Treron vs Acacia Haze
Where Treron belongs to Farrow & Ball's range, Acacia Haze is a Sherwin-Williams color. Treron reads as greige-grey, while Acacia Haze reads as grey — two distinct hue families, not close cousins. Acacia Haze (LRV 32) reflects noticeably more light than Treron (LRV 25), a difference of 7 points that becomes especially apparent in rooms with limited natural light. Treron runs warm while Acacia Haze is decidedly neutral, which means they'll respond very differently to warm vs cool light sources. The ΔE 8.8 gap is real but not dramatic — close enough to use together, distinct enough to matter as a choice. Below you'll find 6 real-room photo comparisons where both colors appear side by side, plus 5 simulated room previews.
Treron vs Acacia Haze in Real Spaces
6 real rooms side by side. Treron and Acacia Haze are close enough that the difference can be hard to judge from a chip alone — these photos show how each reads at scale, across different spaces and lighting conditions.
Living Room
In a living room, color works across both daylight and evening light — the same wall can read very differently at noon and at 8pm. The brightness difference is modest but present — Acacia Haze gives the walls a little more lift.
Bedroom
The context that matters most in a bedroom is how a color reads under a bedside lamp at night, not under noon daylight. Acacia Haze reads slightly lighter here — a subtle but real difference in how open the space feels.
Kitchen
In a kitchen, colors are seen under bright task lighting that amplifies undertones — what reads neutral elsewhere can show its hand here. Acacia Haze reads slightly lighter here — a subtle but real difference in how open the space feels.
Bathroom
Bathrooms are one of the few spaces where you're genuinely enclosed by the paint color, which makes the choice between these two more consequential. Acacia Haze reads slightly lighter here — a subtle but real difference in how open the space feels.
House
Seen across an entire facade, subtle tonal differences become pronounced. What reads as nearly the same on a chip often reads as clearly different at scale. Acacia Haze reads slightly lighter here — a subtle but real difference in how open the space feels.
Front Door
A front door is a focal point — small color differences read clearly at this concentrated scale. The brightness difference is modest but present — Acacia Haze gives the walls a little more lift.
Color Details
Treron vs Acacia Haze Simulated Comparison
5 simulated room previews — drag the slider on each to see Treron on one side and Acacia Haze on the other.
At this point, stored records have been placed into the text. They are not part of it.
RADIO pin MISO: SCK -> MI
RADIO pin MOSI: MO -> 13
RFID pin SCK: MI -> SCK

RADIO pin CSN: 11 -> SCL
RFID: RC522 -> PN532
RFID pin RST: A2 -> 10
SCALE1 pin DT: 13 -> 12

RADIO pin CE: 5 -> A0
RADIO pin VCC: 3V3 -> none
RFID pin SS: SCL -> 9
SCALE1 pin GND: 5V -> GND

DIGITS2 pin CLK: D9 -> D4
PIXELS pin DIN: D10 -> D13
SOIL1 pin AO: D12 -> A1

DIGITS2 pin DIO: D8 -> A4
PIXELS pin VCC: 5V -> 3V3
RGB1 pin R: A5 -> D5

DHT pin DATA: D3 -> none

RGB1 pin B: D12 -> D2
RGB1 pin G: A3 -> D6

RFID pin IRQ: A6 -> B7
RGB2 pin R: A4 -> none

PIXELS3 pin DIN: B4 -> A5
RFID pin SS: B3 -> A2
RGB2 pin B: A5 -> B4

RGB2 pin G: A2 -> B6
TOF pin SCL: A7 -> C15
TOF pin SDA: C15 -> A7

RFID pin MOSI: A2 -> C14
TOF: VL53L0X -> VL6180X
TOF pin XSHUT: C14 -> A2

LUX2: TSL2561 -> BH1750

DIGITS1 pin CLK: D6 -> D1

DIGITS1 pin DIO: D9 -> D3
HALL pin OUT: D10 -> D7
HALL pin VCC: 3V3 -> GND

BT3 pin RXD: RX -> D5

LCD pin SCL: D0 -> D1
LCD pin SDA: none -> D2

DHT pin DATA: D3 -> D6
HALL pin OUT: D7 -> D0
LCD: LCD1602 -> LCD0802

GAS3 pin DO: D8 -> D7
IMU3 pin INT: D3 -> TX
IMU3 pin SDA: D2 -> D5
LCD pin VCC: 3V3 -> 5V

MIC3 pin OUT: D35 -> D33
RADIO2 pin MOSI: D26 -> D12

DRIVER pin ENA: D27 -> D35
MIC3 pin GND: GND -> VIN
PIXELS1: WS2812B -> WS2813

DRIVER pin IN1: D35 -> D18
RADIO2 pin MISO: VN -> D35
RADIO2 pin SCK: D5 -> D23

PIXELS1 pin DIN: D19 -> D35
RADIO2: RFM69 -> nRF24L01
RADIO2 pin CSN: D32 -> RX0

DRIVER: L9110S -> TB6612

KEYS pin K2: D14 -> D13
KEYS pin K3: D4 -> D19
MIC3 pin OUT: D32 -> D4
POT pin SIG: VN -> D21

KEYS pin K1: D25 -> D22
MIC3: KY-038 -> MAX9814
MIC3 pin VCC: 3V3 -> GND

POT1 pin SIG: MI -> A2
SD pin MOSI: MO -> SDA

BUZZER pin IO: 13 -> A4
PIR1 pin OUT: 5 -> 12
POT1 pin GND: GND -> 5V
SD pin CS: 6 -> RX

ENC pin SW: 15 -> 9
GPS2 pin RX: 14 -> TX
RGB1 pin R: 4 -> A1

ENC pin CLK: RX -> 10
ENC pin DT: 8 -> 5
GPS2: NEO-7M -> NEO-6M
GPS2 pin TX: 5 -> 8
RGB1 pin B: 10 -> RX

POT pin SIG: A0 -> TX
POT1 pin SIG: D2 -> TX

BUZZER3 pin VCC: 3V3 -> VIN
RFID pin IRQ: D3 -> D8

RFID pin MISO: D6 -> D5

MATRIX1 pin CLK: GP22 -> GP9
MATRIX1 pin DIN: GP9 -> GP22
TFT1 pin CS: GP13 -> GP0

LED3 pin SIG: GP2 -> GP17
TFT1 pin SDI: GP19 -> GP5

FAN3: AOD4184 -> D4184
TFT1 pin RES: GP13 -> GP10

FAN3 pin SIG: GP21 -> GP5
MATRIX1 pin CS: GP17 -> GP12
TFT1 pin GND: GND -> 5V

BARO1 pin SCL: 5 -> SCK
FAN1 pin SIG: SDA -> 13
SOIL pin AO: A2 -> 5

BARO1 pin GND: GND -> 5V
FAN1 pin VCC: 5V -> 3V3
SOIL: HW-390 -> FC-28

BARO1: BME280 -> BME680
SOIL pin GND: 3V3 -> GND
Digital color is approximate. These simulations are generated from the manufacturer's hex values and overlaid on grayscale room photos — your screen's calibration, brightness, and viewing angle all affect how they render. Before committing to either color, test physical samples in your own space under the light you actually live with.
More Treron comparisons
See how Treron stacks up against other well-photographed colors across different brands and tones.